Every such temporary Security shall be executed by the Company and be
authenticated by the Trustee upon the same conditions and in substantially the
same manner, and with the same effect, as the definitive Securities. Without
unreasonable delay the Company will execute and deliver to the Trustee or the
Authenticating Agent definitive Securities and thereupon any or all temporary
Securities of such series may be surrendered in exchange therefor, at the
principal office of the Trustee or at any office or agency maintained by the
Company for such purpose as provided in Section 3.02, and the Trustee or the
Authenticating Agent shall authenticate and deliver in exchange for such
temporary Securities a like aggregate principal amount of such definitive
Securities. Such exchange shall be made by the Company at its own expense and
without any charge therefor except that in case of any such exchange involving
a registration of transfer the Company may require payment of a sum sufficient
to cover any tax, fee or other governmental charge that may be imposed in
relation thereto. Until so exchanged, the temporary Securities of any series
shall in all respects be entitled to the same benefits under this Indenture as
definitive Securities of the same series authenticated and delivered hereunder.
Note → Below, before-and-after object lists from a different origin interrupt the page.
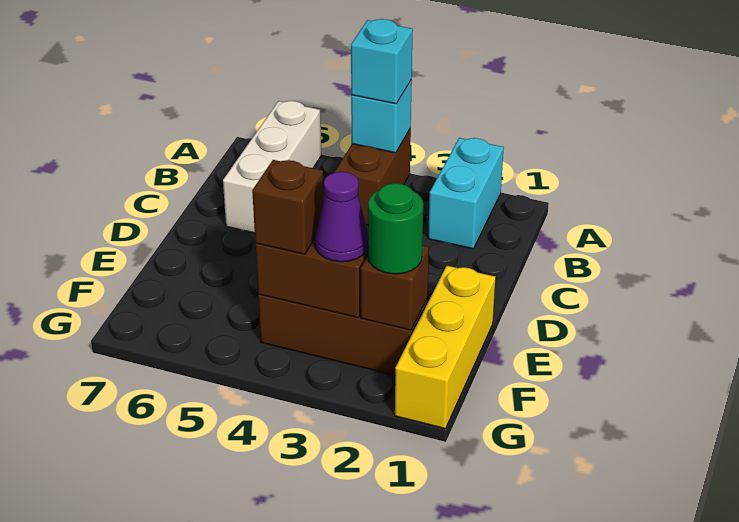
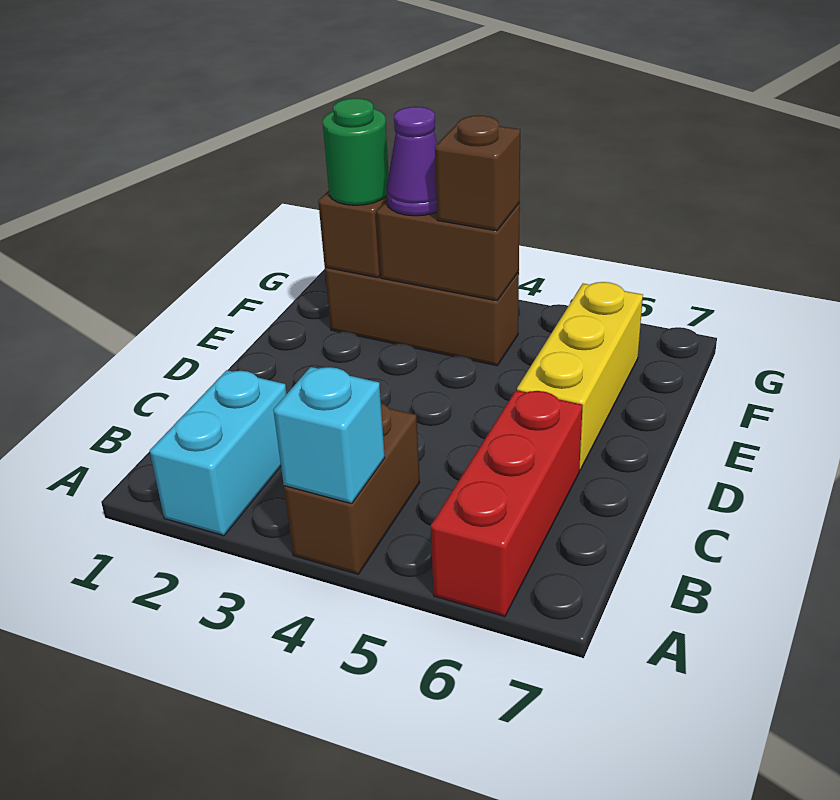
cyan brick A4 level 3 -> none
white brick A6:C6 level 1 -> red brick A6:C6 level 1
yellow brick E1:G1 level 1 -> yellow brick D6:F6 level 1

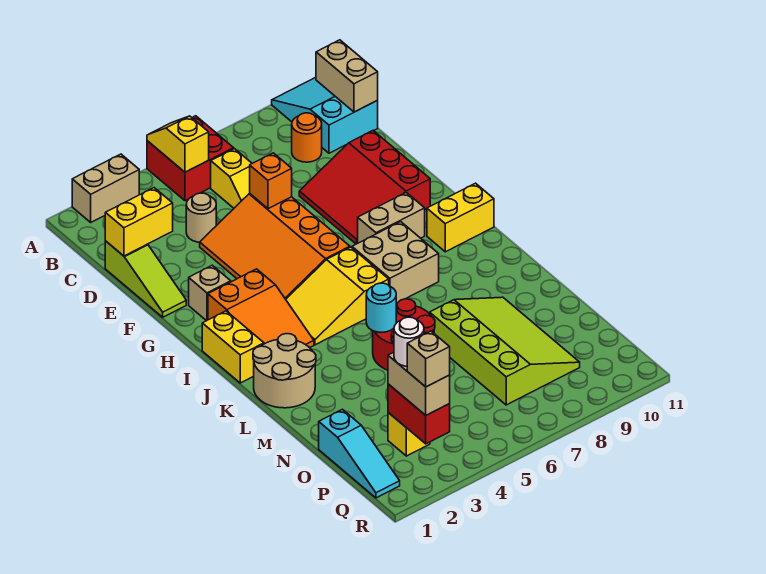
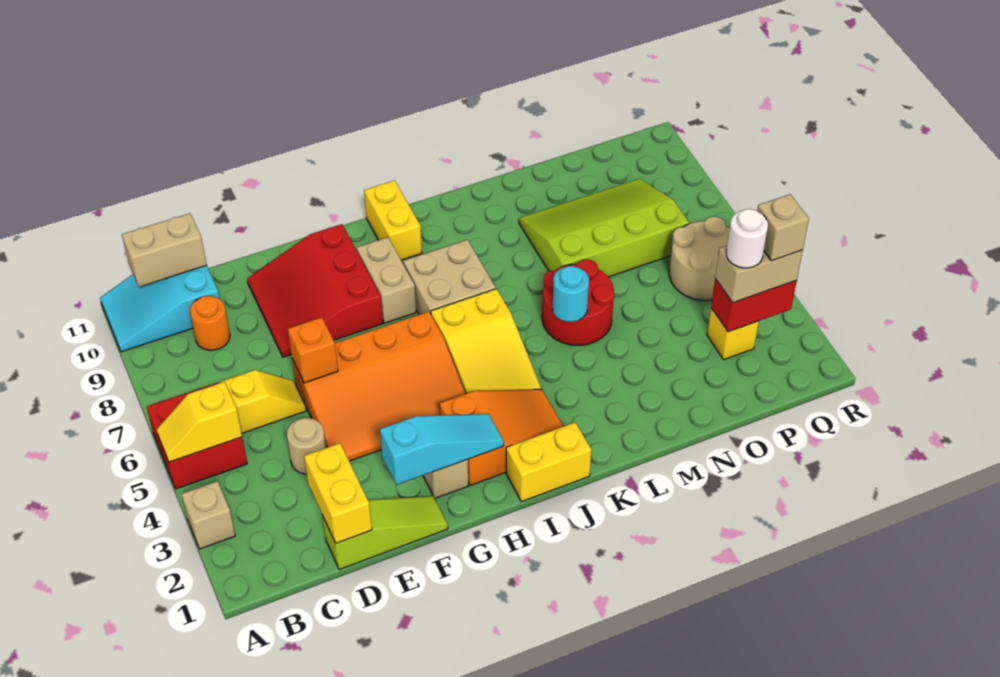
tan brick A2:A3 level 1 -> tan brick A3 level 1
red slope E8:G10 level 1 top 10 -> red slope E8:G10 level 1 top G
tan round brick K1:L2 level 1 -> tan round brick P5:Q6 level 1
cyan slope O1:Q1 level 1 top O -> cyan slope F2:H2 level 2 top F

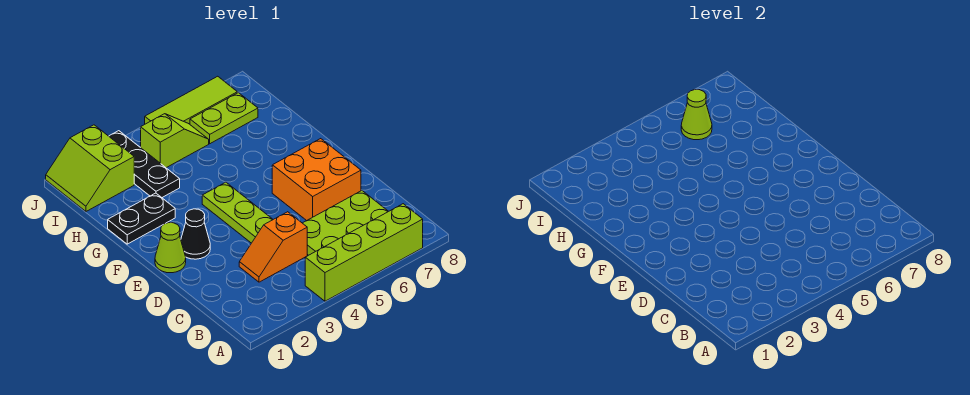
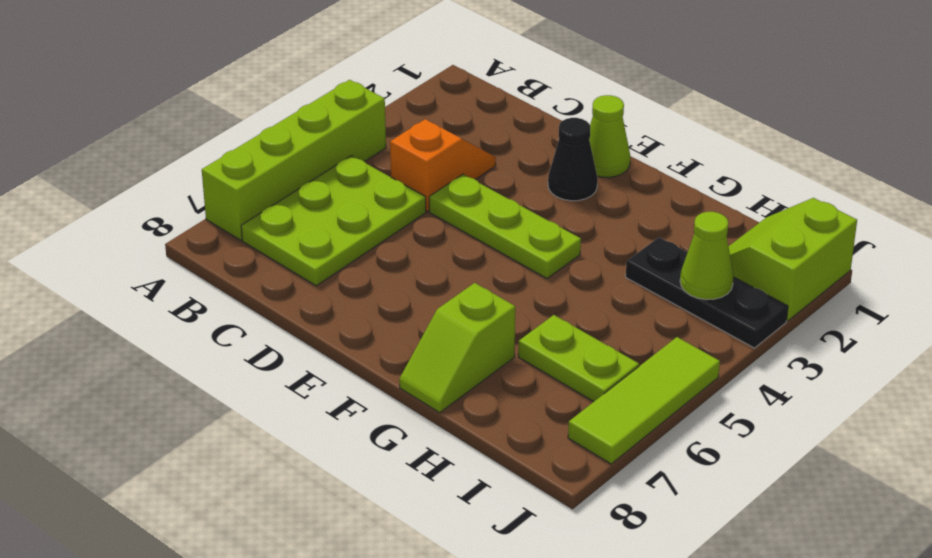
orange brick D6:E7 level 1 -> none
black plate G1:G2 level 1 -> none
lime slope I1:J2 level 1 top 2 -> lime slope I1:J2 level 1 top J
lime slope I4:I5 level 1 top 4 -> lime slope G7:G8 level 1 top 7
lime plate I6:I7 level 1 -> lime plate H6:I6 level 1
lime cone I6 level 2 -> lime cone I3 level 2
         SECTION 2.10.  Cancellation of Securities Paid, etc.

         All Securities surrendered for the purpose of payment, redemption,
exchange or registration of transfer, shall, if surrendered to the Company or
any paying agent, be surrendered to the Trustee and promptly canceled by it,
or, if surrendered to the Trustee or any Authenticating Agent, shall be
promptly canceled by it, and no Securities shall be issued in lieu thereof
except as expressly permitted by any of the provisions of this Indenture. All
Securities canceled by any Authenticating Agent shall be delivered to the
Trustee. The Trustee shall destroy canceled Securities and shall deliver a
certificate of such destruction to the Company. If the Company shall acquire
any of the Securities, however, such acquisition shall not operate as a
redemption or satisfaction of the indebtedness represented by such Securities
unless and until the same are surrendered to the Trustee for cancellation.

         SECTION 2.11.  Global Securities.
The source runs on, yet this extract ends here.